Как потом вспоминал сам Марио, он злился на владельцев шахты, потому что именно они отвечают за безопасность рабочих. Он злился на тотальную несправедливость, ведь ему и без того в жизни пришлось несладко, а тут еще такое стряслось… Он медленно угаснет здесь от голода и нехватки свежего воздуха, в семистах метрах под поверхностью, в этом засушливом районе Чили далеко от дома, где остались его родные и близкие, для которых его смерть станет невосполнимой утратой.
По правде сказать, мысль о молитве посетила его несколько часов назад, во время беседы с Хосе Энрикесом – высоким лысеющим южанином, преданным прихожанином евангелической церкви. Так как Марио принадлежал секте свидетелей Иеговы, они вдвоем с Хосе составляли некатолическое меньшинство шахтеров. Еще до обвала они иногда разговаривали о религии. Как-то раз Марио показалось, что он видел привидение у того места, где погиб геолог Мануэль Вильягран, и счел нужным обсудить это с Хосе. И теперь, когда Марио злобно и агрессивно созвал обомлевших шахтеров на общую молитву, он повернулся к южанину и сказал:
– Хосе, мы все знаем, что ты добрый христианин. Ты нужен нам, чтобы вести службу. Ты не против?
С этого момента Хосе Энрикеса будут называть не иначе, как Пастором.
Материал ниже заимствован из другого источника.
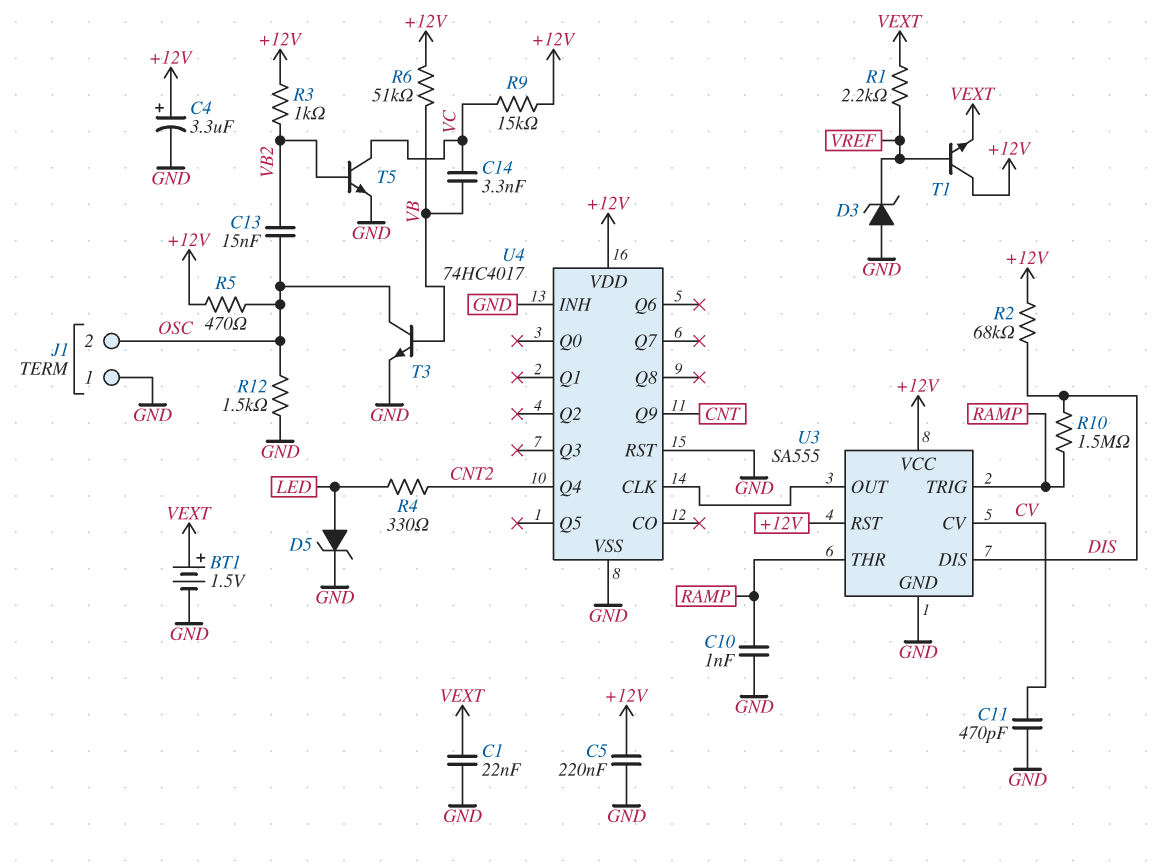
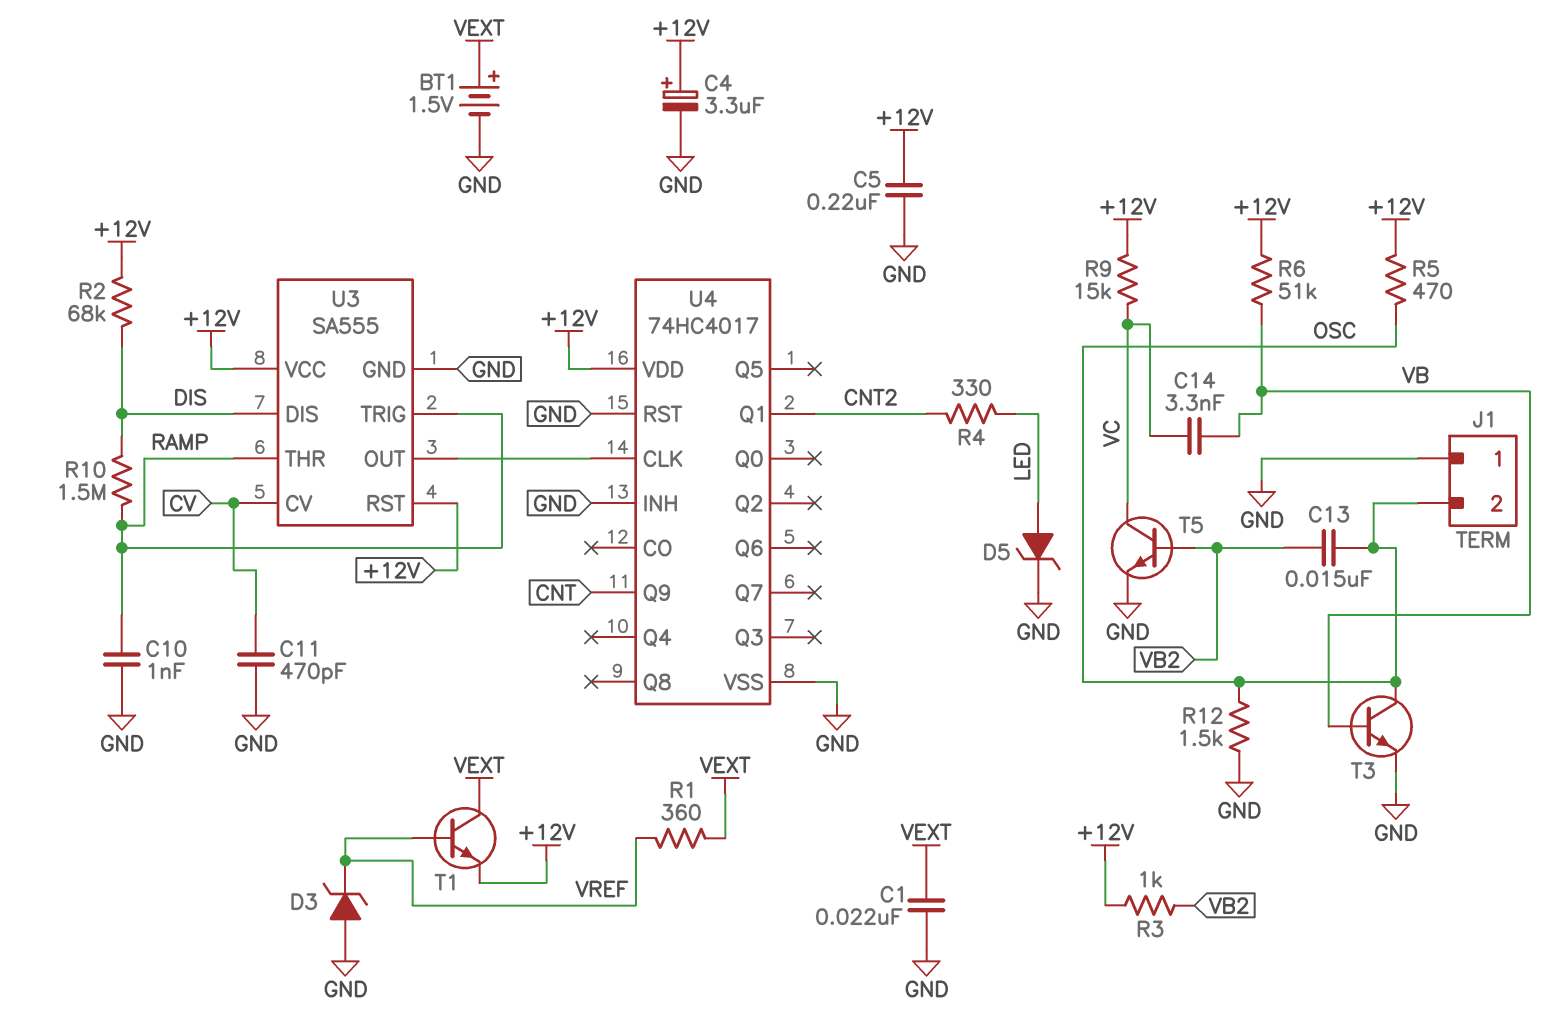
R1: 2.2k (VEXT, VREF) -> 360 (VEXT, VREF)
T1: NPN (B VREF, C +12V, E VEXT) -> NPN (B VREF, C VEXT, E +12V)
U4 pin Q1: none -> CNT2
U4 pin Q4: CNT2 -> none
Как только он открыл рот и начал произносить слова молитвы, все поняли, что он как никто другой знает, как говорить о Боге и как к нему обращаться. Энрикесу было пятьдесят четыре года. Работать в забое он начал еще в семидесятых годах, и за это время пережил целых пять крупных аварий. Две из них произошли на юге Чили, когда под завалом оказались погребены практически все из его смены. Однажды на его глазах разлетелась на куски монолитная скала, крепче которой, казалось, нельзя было и вообразить. А в другой раз произошла утечка угарного газа, который незаметно лишил его сознания и чуть было не убил. Эти случаи стали для него лучшим доказательством собственной уязвимости перед силами судьбы и геологии и еще больше укрепили его веру. Уже много лет он прилежно посещал церковь евангельских христиан в своем родном городе Талька на юге Чили.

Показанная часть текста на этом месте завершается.